Discovery¶
What is Discovery?¶
In order to ingest data from a source environment, the Delphix Engine first needs to learn information about the data: Where does it live? How can it be accessed? What is it called?
Discovery is the process by which the Delphix Engine learns about remote data. Discovery can be either:
- automatic — where the plugin finds the remote data on its own
- manual — where the user tells us about the remote data
For our first plugin, we will be using a mix of these two techniques.
Source Configs and Repositories¶
What are Source Configs and Repositories?¶
A source config is a collection of information that Delphix uses to represent a dataset. Different plugins will have different ideas about what a "dataset" is (an entire database? a set of config files? an application?). For our first plugin, it is simply a directory tree on the filesystem of the remote environment.

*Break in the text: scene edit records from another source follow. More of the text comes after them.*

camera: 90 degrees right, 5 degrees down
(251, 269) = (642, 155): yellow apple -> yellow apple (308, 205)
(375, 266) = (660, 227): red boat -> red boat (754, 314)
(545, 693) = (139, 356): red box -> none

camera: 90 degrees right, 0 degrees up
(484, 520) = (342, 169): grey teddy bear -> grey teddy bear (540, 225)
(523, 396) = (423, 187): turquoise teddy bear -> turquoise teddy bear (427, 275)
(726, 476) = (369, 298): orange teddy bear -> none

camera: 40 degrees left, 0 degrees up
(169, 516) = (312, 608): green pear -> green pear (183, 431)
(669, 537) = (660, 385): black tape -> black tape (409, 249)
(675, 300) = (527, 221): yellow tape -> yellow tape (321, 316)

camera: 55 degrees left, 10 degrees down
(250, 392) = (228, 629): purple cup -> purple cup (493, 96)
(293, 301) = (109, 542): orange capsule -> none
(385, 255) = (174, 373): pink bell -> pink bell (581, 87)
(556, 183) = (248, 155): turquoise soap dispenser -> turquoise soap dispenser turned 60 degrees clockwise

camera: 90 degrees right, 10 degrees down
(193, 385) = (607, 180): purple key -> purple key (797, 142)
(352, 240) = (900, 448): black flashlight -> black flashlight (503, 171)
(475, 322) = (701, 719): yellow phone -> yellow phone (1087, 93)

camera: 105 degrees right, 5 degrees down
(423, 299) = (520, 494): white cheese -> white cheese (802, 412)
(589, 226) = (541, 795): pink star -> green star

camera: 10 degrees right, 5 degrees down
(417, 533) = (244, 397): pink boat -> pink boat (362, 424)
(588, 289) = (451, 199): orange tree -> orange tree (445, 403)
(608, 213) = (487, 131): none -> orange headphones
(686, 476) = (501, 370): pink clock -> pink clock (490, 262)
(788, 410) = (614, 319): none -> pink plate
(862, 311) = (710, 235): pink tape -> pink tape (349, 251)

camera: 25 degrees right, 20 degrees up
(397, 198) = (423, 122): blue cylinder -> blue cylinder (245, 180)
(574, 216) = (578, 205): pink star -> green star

A repository represents what you might call "data dependencies" -- anything installed on the remote host that the dataset depends on. For example, if you are working with a Postgres database, then your repository will represent an installation of a particular version of the Postgres DBMS. In this plugin, we do not have any special dependencies, except for the simple existence of the unix system on which the directory lives.
We will be using automatic discovery for our repositories, and manual discovery for our source configs. This is the default configuration that is created by dvp init
, so there is nothing further we need to do here.
Defining Your Data Formats¶
Because each plugin will have different ideas about what a repository or source config represents, different plugins will have different sets of information that they need to collect and store.
Delphix needs to know the format of this information. How many pieces of information are collected? What are they called? Are they strings? Numbers?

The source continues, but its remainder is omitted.